I wanted to be a writer. From about the time I was in 4th or 5th grade until sometime in high school, I wanted to be a writer. That was it. Creative writing, fiction. I didn't care if I wrote the great American novel, I just wanted to write and see my writing published.
I won a writing award in 5th grade and a couple times during the middle school years. Of all the various awards and trophies I got growing up for various activities (swimming, piano, etc.), the writing awards meant the most to me and I think they are still in a box with my grade school stuff.
But in high school I started going a different direction. Freshman year I wrote a poem that I submitted for the county writing fair and didn't even make it past the school level. For whatever long-forgotten reason, I never bothered entering again. This was the time when music became much more all-encompassing of my life. And so I started leaning in that direction.
In graduate school I had to do a master's thesis. I clearly remember meeting with my thesis adviser and hearing her tell me that I was a great researcher but not much of a wordsmith. Ouch! And she was a prolific writer and very well-known, well-respected figure in her field. Double ouch!
So after years and years of wanting to be a writer and yet pursuing music instead, I ended up a music librarian. And I have no regrets. I believe that God had a plan and He was in control the whole time. I am where I am for a reason.
But several years ago I got into blogging, totally for fun. And then last year I started writing for a new blog with a bunch of online friends. I also have a few publications professionally, but those are mostly researched lists of things or statistics, very little narrative writing. I still don't consider myself a writer.
And yet, last Friday I sat in a radio studio for an interview and heard my interviewer call me a Catholic writer.
A Catholic writer? Me? Really?
It was an odd thing to hear after all these years. Is that what I am now? I don't think so, or um ... I didn't think so. I read the blogs of Catholic writers and follow them on Facebook and Twitter and put their books on my wish list hoping one day to find the time to actually read these wonderful wordsmiths. Yet, I never considered myself to be a part of that group.

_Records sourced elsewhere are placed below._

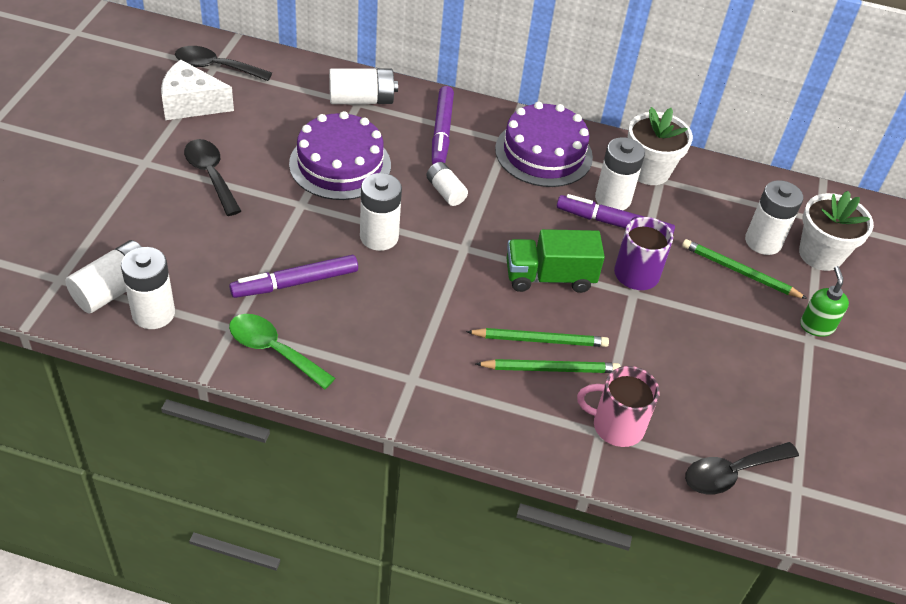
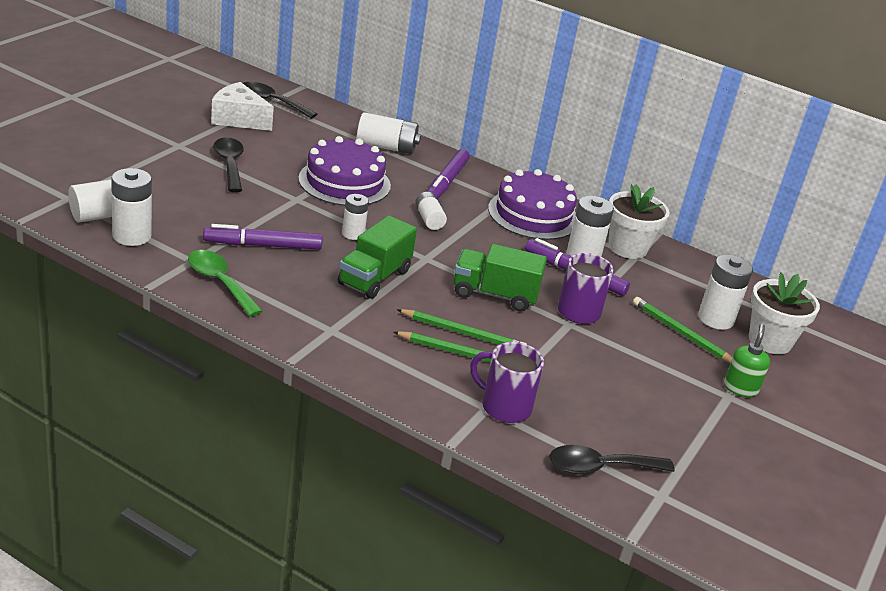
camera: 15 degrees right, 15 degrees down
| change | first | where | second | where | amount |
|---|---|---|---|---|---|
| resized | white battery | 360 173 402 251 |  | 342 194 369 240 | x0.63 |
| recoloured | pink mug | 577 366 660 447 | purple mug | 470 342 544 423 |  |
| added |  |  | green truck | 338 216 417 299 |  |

Okay, yes, I blog. But does that make me a writer? And yes, I write now for another collaborative blog, but I know I'm nowhere near the best writer of that group. Even so, do these things make me a writer? Or more specifically a Catholic writer?
I don't know. I'm still pondering it. I smile when I think of it, in a how ironic kind of way.
It's funny how your life can turn out sometimes. Something you wanted to do but never pursued could still end up being the thing you end up doing. Maybe not in the way you thought you would do it, but you're still doing it. And it can completely sneak up on you too!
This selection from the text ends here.